Вот все, чего он желал мужику: жить в условиях европейских форм эксплоатации. Но здесь он жестоко ошибся. Луки, Осипы, Пантелеи, Яковы пошли за людьми, рисовавшими им совсем иные перспективы...
Примечания
1. «Экономическое содержание народничества и критика его в книге г. Струве» (Собрание соч., т. II).
2. И.А. Теодорович. «Судьбы русского крестьянства». М. 1925 г. 4-е изд.
3. Сравни у В.И. Ленина: «Для изменения техники к лучшему нужны свободные денежные средства, а у этих крестьян нет даже продовольственных средств» (Ленин, т. II, стр. 127).
4. Различие, которое отмечает Чехов между типичным «кулаком» Цыбукиным и между «кулаком» Дюдей, уже делающим первый шаг на пути превращения в «фермера», делает честь изумительной наблюдательности нашего писателя: тут художник с точностью экономиста подметил последовательно этапы развития.
5. Это поразительно меткое слово. Нужно считать установленным, что Тургеневского «лишнего человека» следует считать феодалом, помещиком, не сумевшим обуржуазиться, но не желающим более жить по-старому, т. е. человеком, который, говоря языком Луки, «не может приспособить себя к настоящему делу».
6. Современному читателю едва ли надо подчеркивать, что добрая Ольга валила в одну кучу и мужика-кулака, содержащего кабак или состоящего в земских гласных, и бедняка, у которого «ни кола, ни двора».
7. Подробнее об этом говорится в напечатанной выше статье о Максиме Горьком.

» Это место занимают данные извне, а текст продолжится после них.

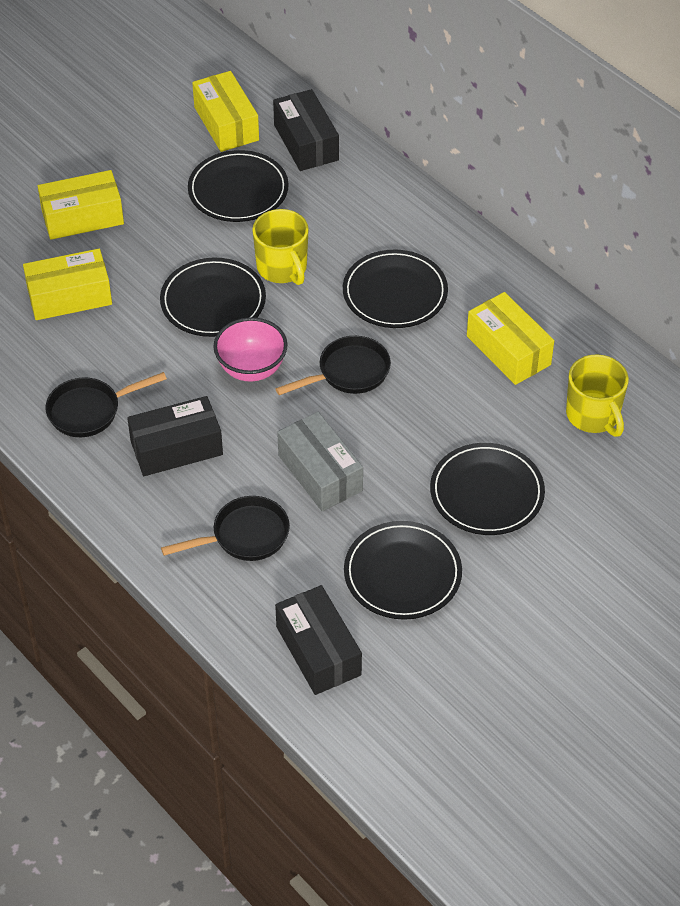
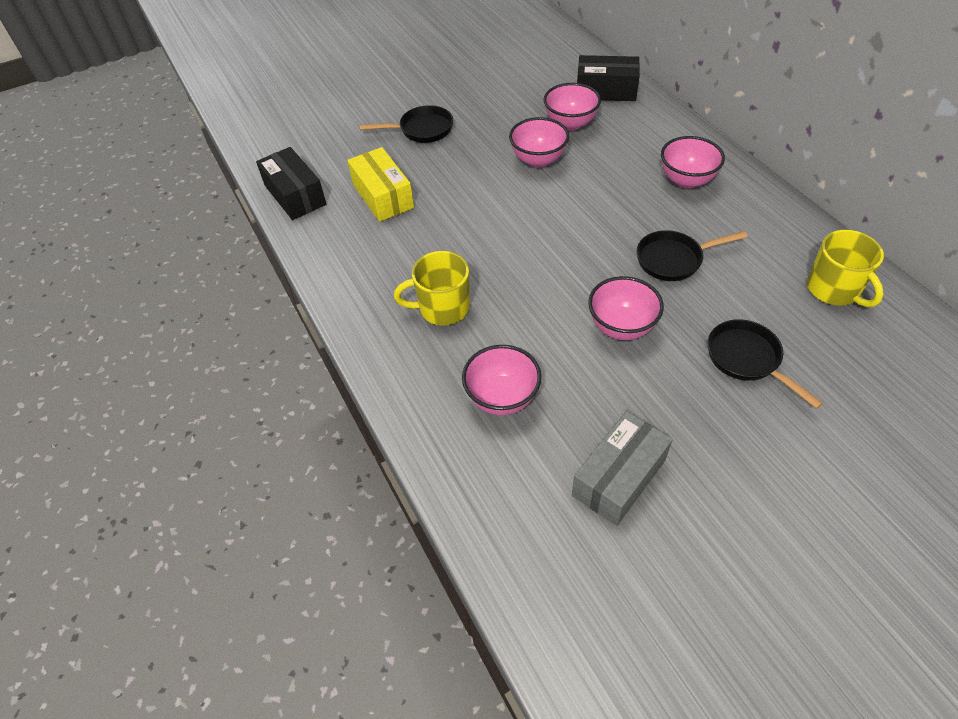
black box: 3 -> 2
black plate: 5 -> 0
pink bowl: 1 -> 5
yellow box: 4 -> 1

8. В «Моей жизни» он, если не ошибаемся, впервые употребляет слово «мещанство». Описавши в каком скотском положении были все слои городского общества, Полознев-сын добавляет: «лишь от одних девушек веяло нравственной чистотой (ниже мы еще вернемся к этому «тургеневскому» мотиву. — Ив.Т.); у большинства из них были высокие стремления, честные, чистые души; но они не понимали жизни и, выйдя замуж, скоро старились, опускались и безнадежно тонули в тине пошлого мещанского существования». Здесь совершенно правильно Чехов поставил знак равенства между термином «мещанство» и термином «азиатские формы капитализма». Насколько в этом отношении Чехов стоял впереди целого ряда наших мыслителей, показывает пример хотя бы Герцена; ведь написал уже последний такие слова: «русские имеют в себе очень мало мещанских элементов» (Сочинения, т. XIV, стр. 509).
9. Пусть читатель вспомнит, что «печенег» Жмухин находил, что «телефоны, телеграфы, велосипеды — не нужны».
10. Этот момент сблизил Чехова с так называемыми «модернистами» 90-х гг. В «Чайке» Чехов ясно показал, что его симпатии не на стороне реалиста Тригорина, а на стороне Треплева, декадента-символиста. И вообще импрессионистский неореализм Чехова многими точками соприкасается с модернизмом.
11. Еще раз напомним слова Чехова: «Ни исправника, ни марксистов». Читатель теперь понимает, что в этих словах перед нами абсолютно законченная, совершенно точно формулированная либеральная программа. В ней — весь Чехов.